Kick the bucket
(informal) = to die
How to use it in a sentence :
- “Every one of us will kick the bucket someday.”
- Didn’t you hear? He kicked the bucket. Had a heart attack, I think.
- I’m too young to kick the bucket!
- All of my goldfish kicked the bucket while we were on vacation.
ORIGIN :
Interesting fact
The term ‘kick the bucket’ originated in the 16th century. The wooden frame used to hang animals by their feet for slaughter was called a bucket. As the animals struggled and spasmed, they were said to “kick the bucket.” The term gained broader definition when it was defined in Grose’s 1785 Dictionary of the Vulgar Tongue: “To kick the bucket, to die.”

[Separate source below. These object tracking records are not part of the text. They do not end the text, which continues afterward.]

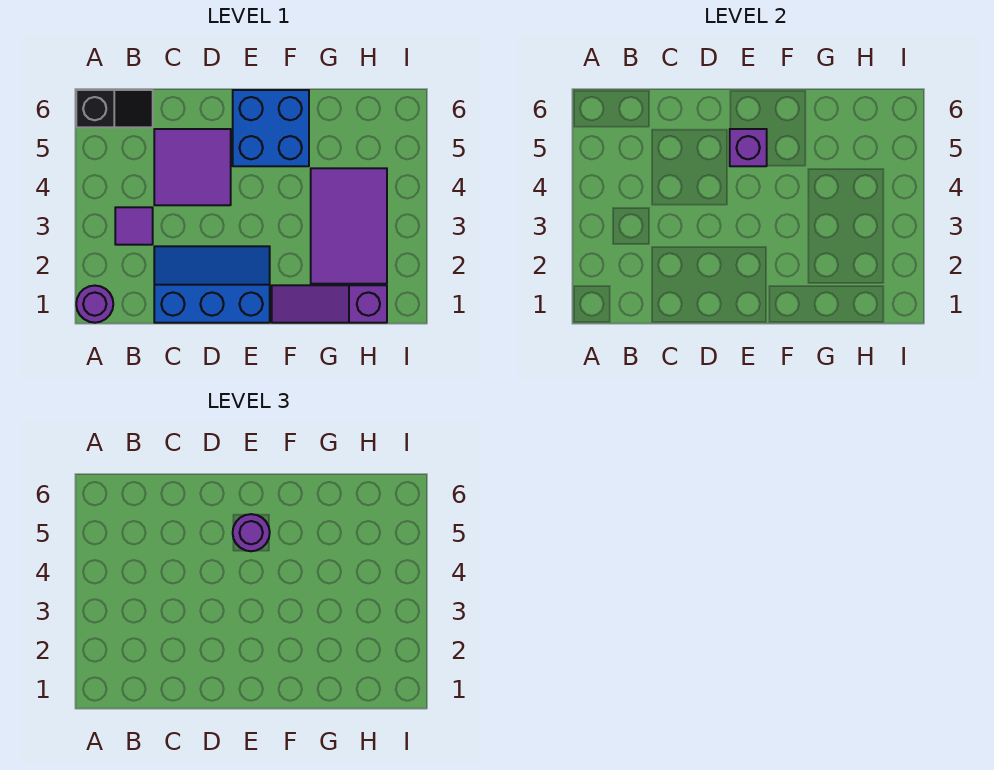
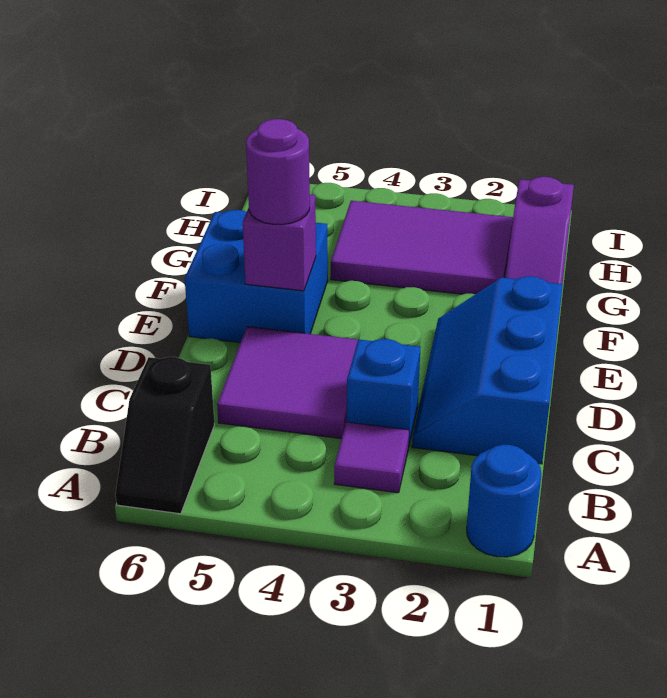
purple round brick A1 level 1 -> blue round brick A1 level 1
black slope A6:B6 level 1 top A -> black slope A6:B6 level 1 top B
none -> blue brick C3 level 1

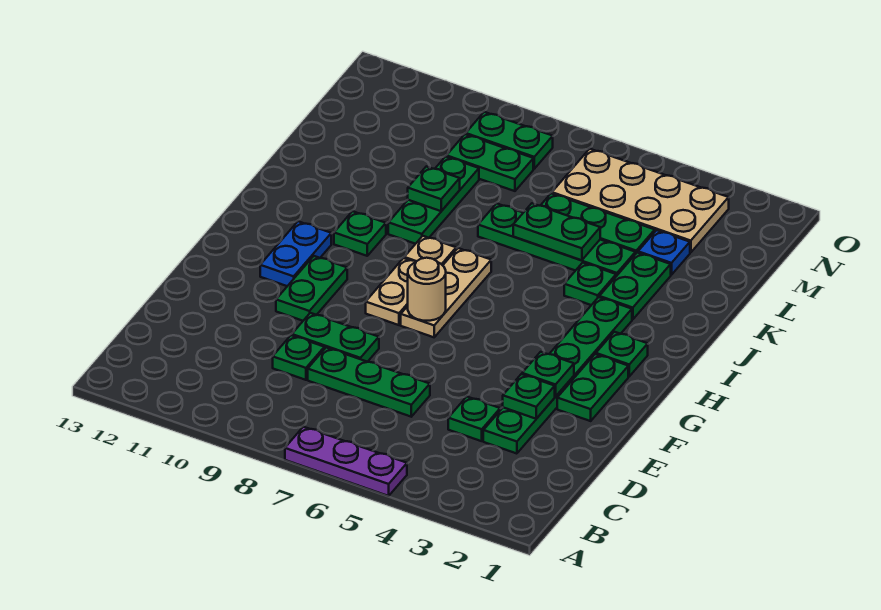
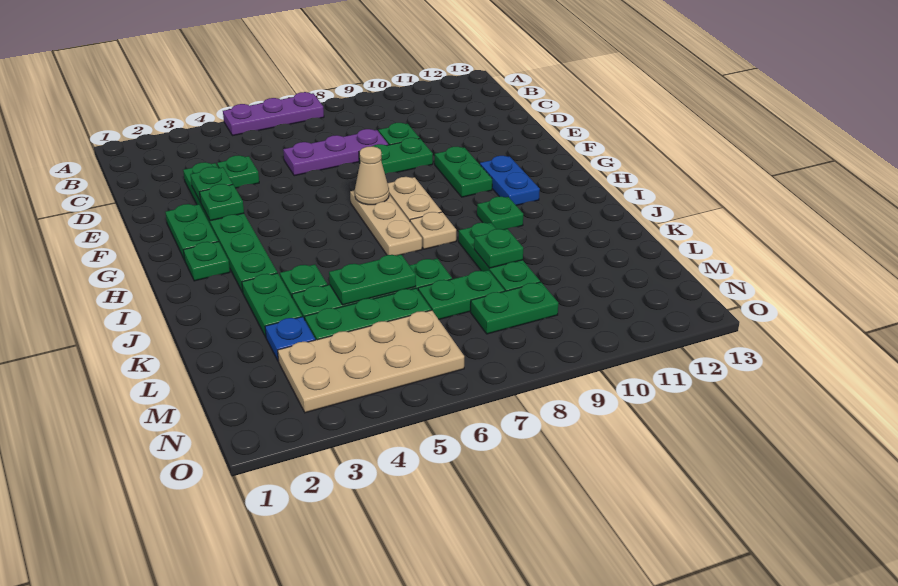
green plate D6:D8 level 1 -> purple plate D6:D8 level 1
tan round brick G7 level 2 -> tan cone G7 level 2
green plate N8:N9 level 1 -> green plate L7:L8 level 1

A message from the writer :
Hello, friends, this is Ajay Sharma (Etymologist & English expert at Accent Coaching Institute Hisar) and for my students ” The Angreji Adhyapak ”
Here I have started to post an idiom or a vocabulary word daily So that you can learn it in a funny way, cause every time I try to make the things easier as much as possible for the students.
Through students review, I came to know that it is easier them to learn Vocabulary and Idioms. Students are mostly found to have a hard time while using them in a sentence and I have focused on ” How to use these in a sentence” so that they do not have to face this problem.